- What had been a cash horde has dwindled; cash/debt has fallen a full percentage point over the past year to a below-average level.
- Leverage (debt to EBITDA) rose to 3.64x as debt outpaced earnings for the second quarter on a row. Slower economic growth and fading operating leverage hurt.
- In the high-yield universe, top-line growth has turned negative for the first time since 2002,
- and half the sectors saw margin compression.
- Finally, these companies are reinvesting aggressively in their businesses, with capex budgets rising by 20%. Such expansion augurs further erosion of returns and margin compression.
That deterioration in fundamentals has yet to show up in delinquencies and chargeoffs at banks. They are still close to record lows despite a deceleration in lending, while junk and leveraged-loan default rates are at eight-year lows.
Yet Morgan Stanley bank analyst Betsy Graseck and I agree that corporate credit quality has begun to weaken.

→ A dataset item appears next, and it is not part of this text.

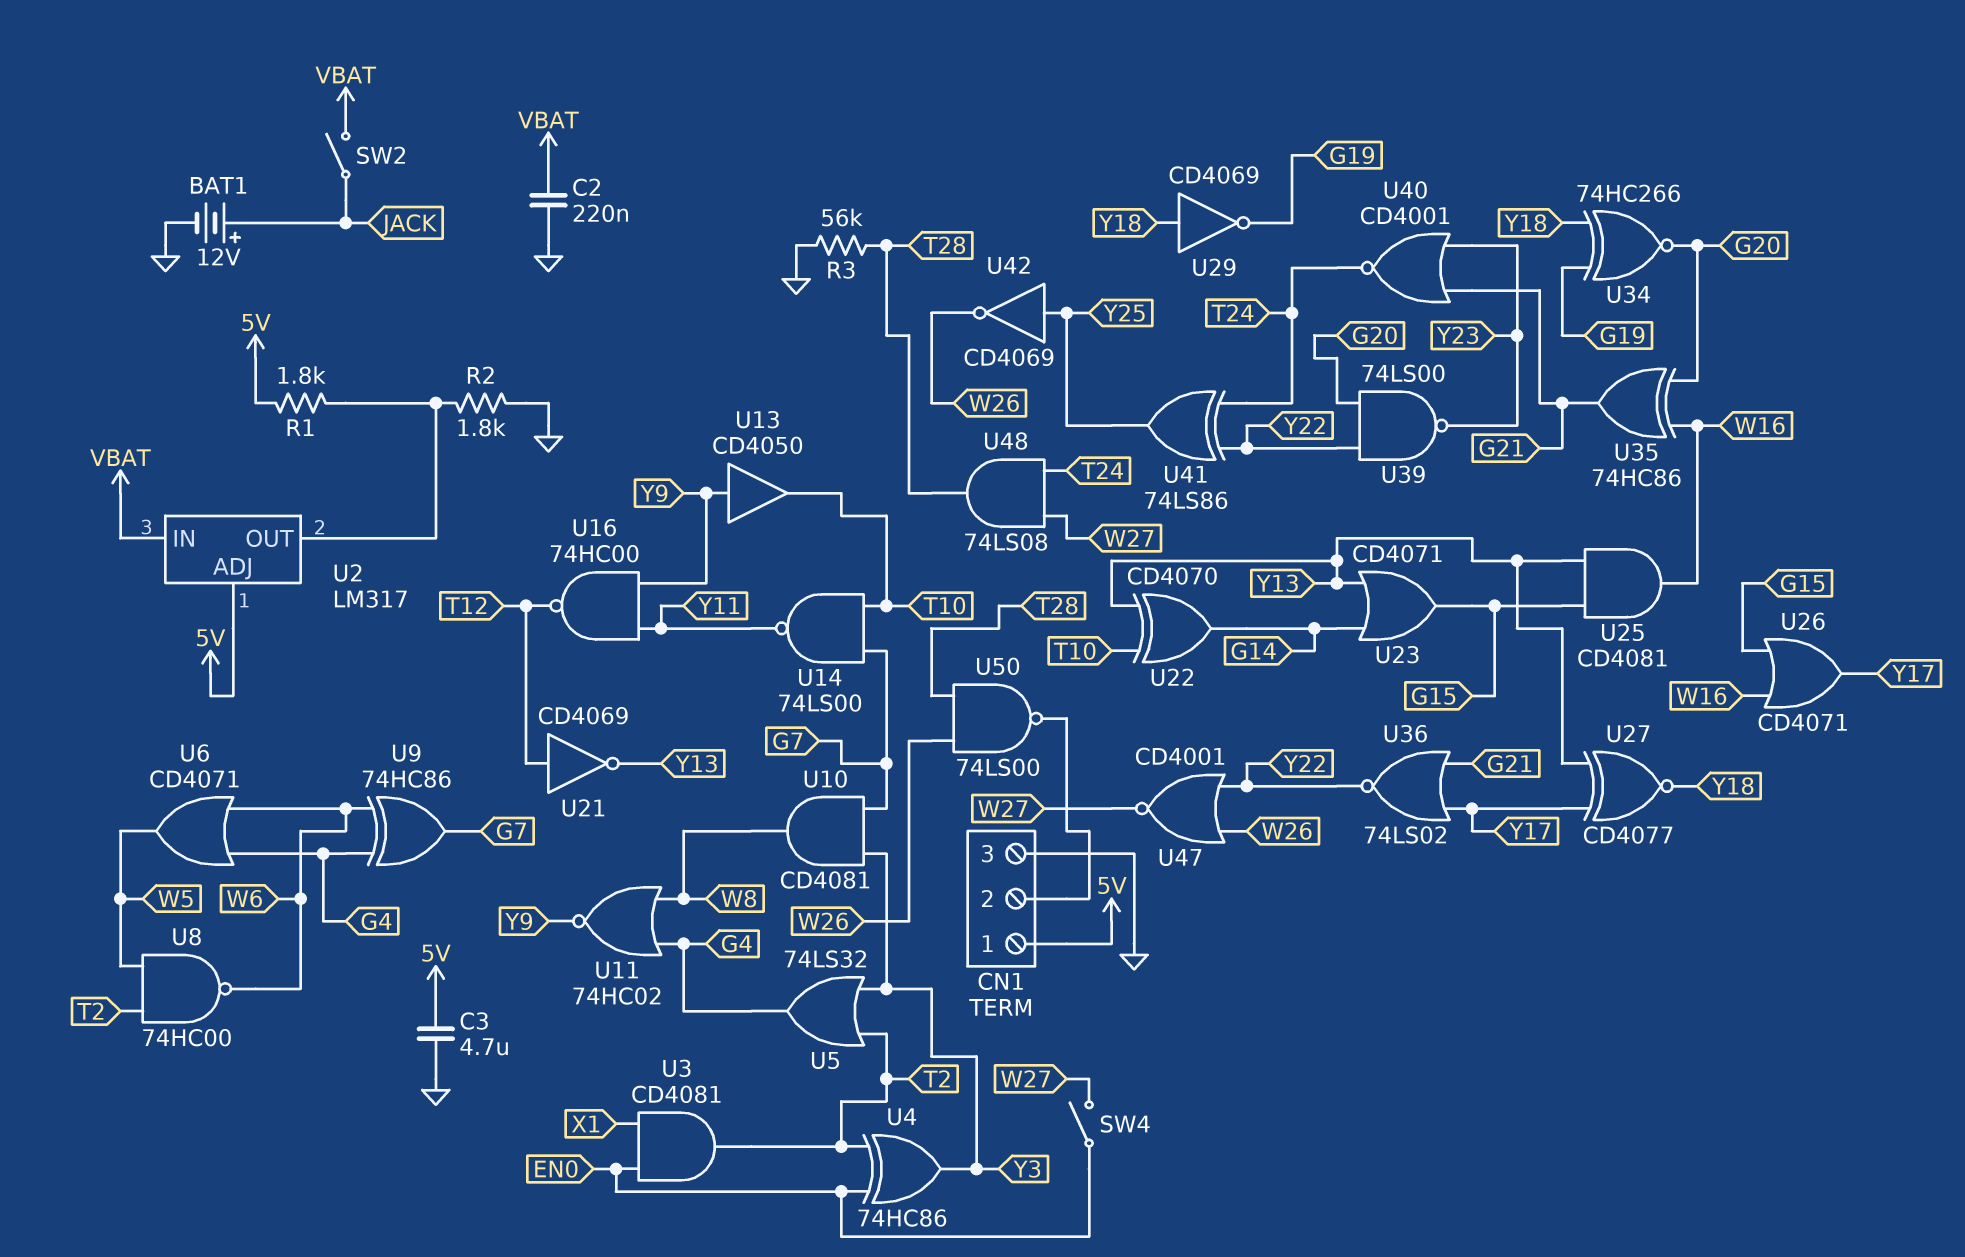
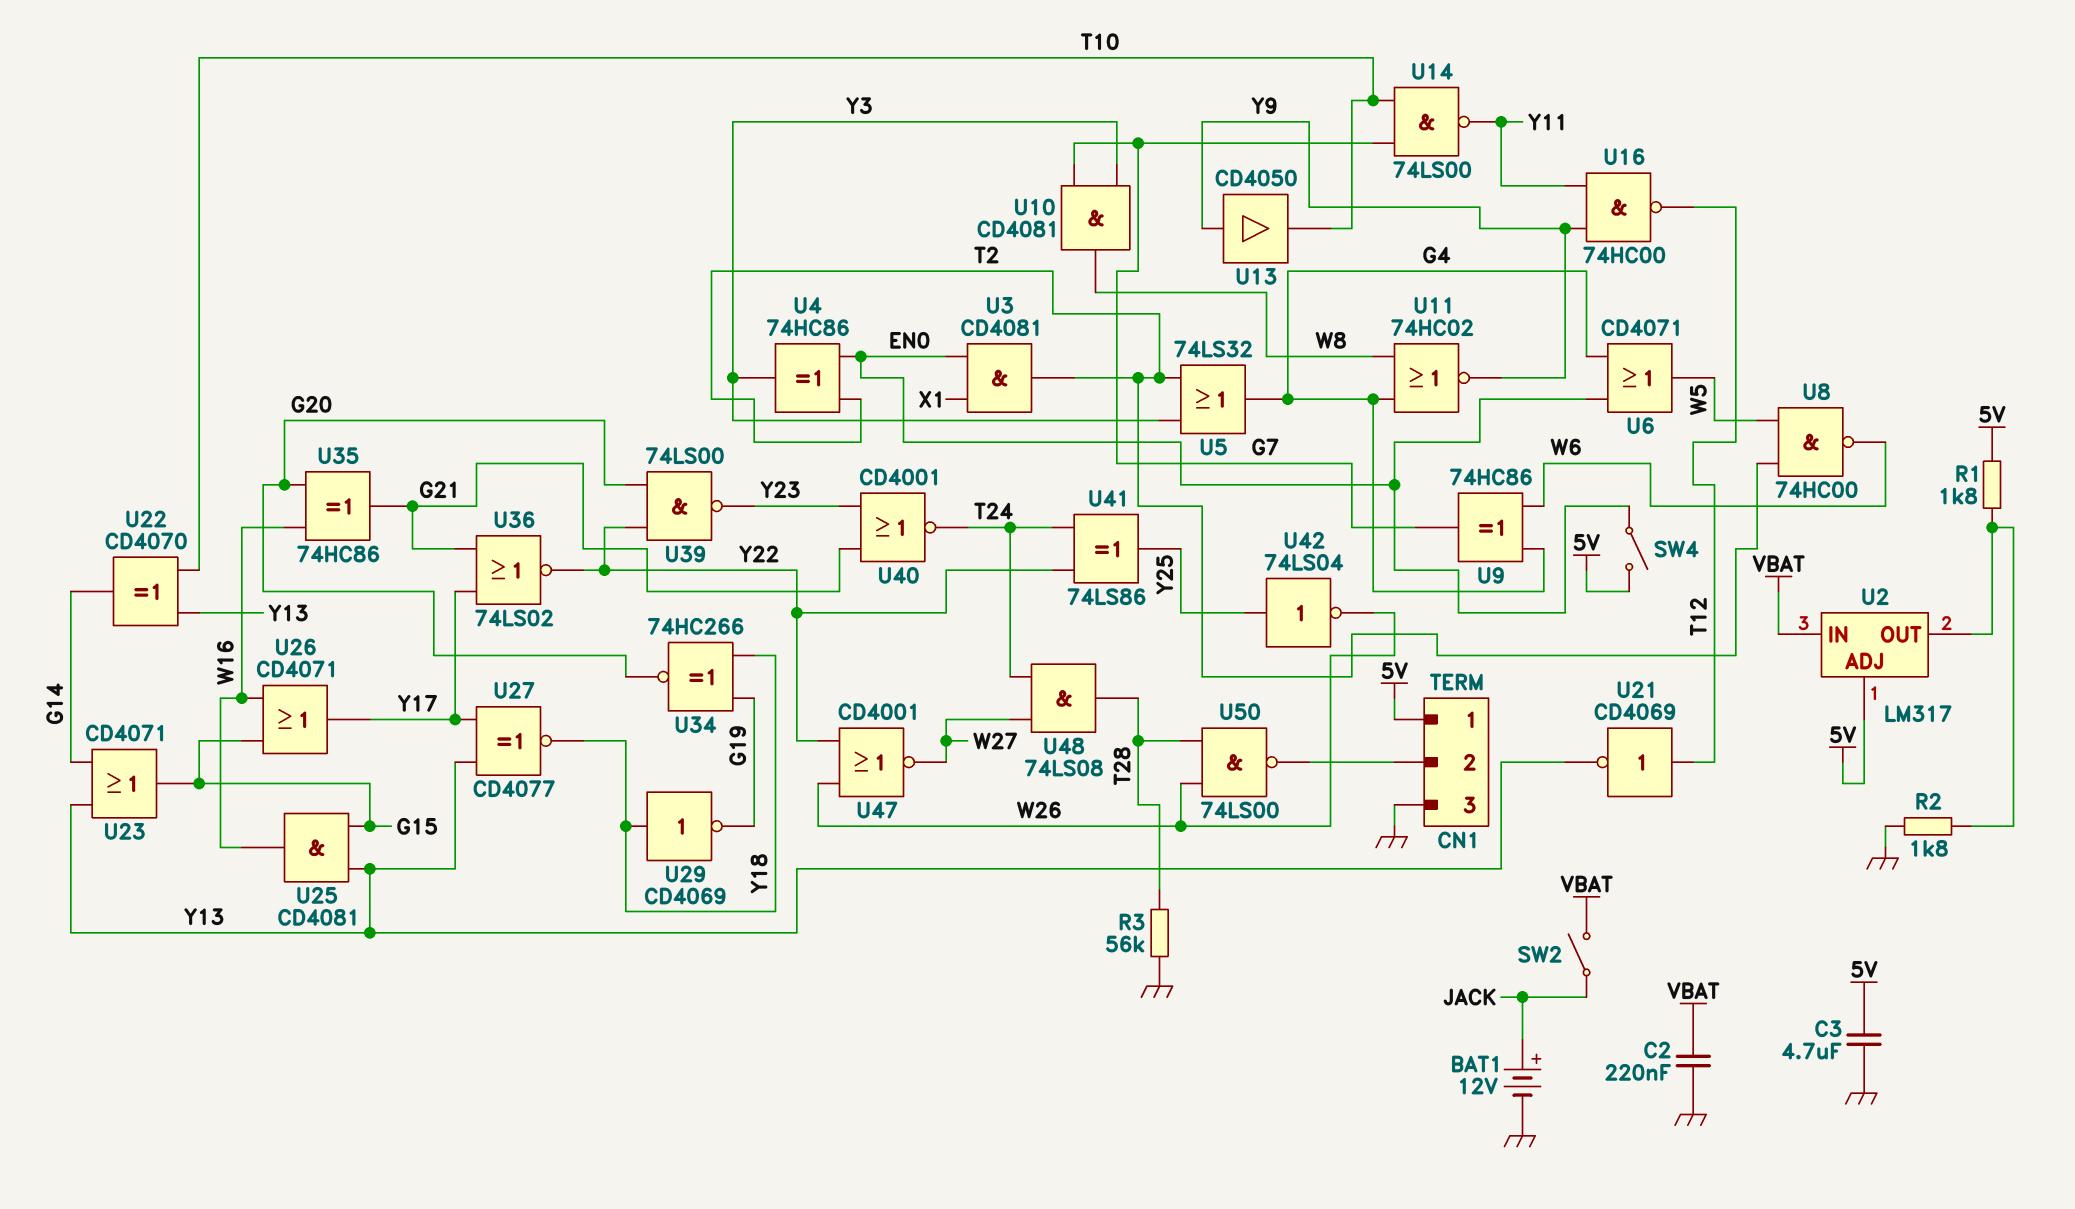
SW4: switch (EN0, W27) -> switch (5V, EN0)
U6: OR CD4071 (in G4, in W6, out W5) -> OR CD4071 (in EN0, in G4, out W5)
U42: NOT CD4069 (in Y25, out W26) -> NOT 74LS04 (in Y25, out W26)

She is expecting chargeoffs to remain flat this year, but loan provisions to rise 30% as falling recoveries spell the end to the long previous improvement in credit quality. For their part, lenders may now back further away from extending credit for buyout deals. In part, that’s because even a slight reduction in market liquidity will make it more difficult for lenders and underwriters efficiently to lay off risk, so lending standards will likely tighten.